I'd like to sum a set of variables, the set of which are identified by a variable in the dataset. I realize there are many ways to do this, but ultimately I'll be processing large output from PROC MCMC where array statements are unwieldy.

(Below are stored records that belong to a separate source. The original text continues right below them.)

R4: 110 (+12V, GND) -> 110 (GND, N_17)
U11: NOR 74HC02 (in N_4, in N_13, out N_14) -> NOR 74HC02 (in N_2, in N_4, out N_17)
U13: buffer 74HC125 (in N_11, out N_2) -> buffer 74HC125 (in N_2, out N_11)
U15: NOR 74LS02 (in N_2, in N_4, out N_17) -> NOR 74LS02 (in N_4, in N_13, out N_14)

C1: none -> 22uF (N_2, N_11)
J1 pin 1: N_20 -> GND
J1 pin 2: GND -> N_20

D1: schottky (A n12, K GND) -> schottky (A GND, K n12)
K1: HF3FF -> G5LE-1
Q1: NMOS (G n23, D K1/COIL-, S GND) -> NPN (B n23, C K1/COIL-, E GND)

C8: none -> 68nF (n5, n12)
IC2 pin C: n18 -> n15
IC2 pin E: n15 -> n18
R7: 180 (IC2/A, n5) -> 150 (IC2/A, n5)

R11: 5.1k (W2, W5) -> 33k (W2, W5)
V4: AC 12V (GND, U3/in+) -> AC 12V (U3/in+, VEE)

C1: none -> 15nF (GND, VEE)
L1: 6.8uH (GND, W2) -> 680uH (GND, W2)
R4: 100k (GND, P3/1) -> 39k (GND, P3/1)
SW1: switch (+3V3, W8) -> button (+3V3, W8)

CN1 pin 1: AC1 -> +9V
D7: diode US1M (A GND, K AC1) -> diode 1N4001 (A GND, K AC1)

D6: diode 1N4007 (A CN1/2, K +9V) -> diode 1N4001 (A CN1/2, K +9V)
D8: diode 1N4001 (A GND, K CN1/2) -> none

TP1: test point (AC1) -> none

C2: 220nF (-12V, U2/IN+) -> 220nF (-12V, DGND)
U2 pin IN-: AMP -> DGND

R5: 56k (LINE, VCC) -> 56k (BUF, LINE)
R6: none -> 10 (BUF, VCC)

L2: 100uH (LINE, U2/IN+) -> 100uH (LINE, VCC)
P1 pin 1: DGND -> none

In the data set 'test' I identify the variable list to be summed by the first column labeled 'x', so that I will compute a_1+a_2+a_3 in the first row, then b_1+b_2+b_3 in the second row, etc.
data in;
input x $ a_1 a_2 a_3 b_1 b_2 b_3 c_1 c_2 c_3;
datalines;
a 1 1 1 2 2 2 3 3 3
b 1 1 1 2 2 2 3 3 3
c 1 1 1 2 2 2 3 3 3
;
run;
The macro %vTest writes out the summation:
%macro vtest(xVal);
0 %do i = 1 %to 3; +&xVal._&i. %end;
%mend vtest;
data set 'test_data' reads dataset 'in' and processes using the RESOLVE function and %vtest. Results are then printed.
data test_data;
set in;
rc = resolve(cats('%vtest(',x,')'));
run;
options nocenter;
proc print data= test_data noobs;
run;
As you can see, the column rc shows 0+a_1+a_2+a_3. I'd like rc to show the actual sum, i.e. 3, 6, and 9.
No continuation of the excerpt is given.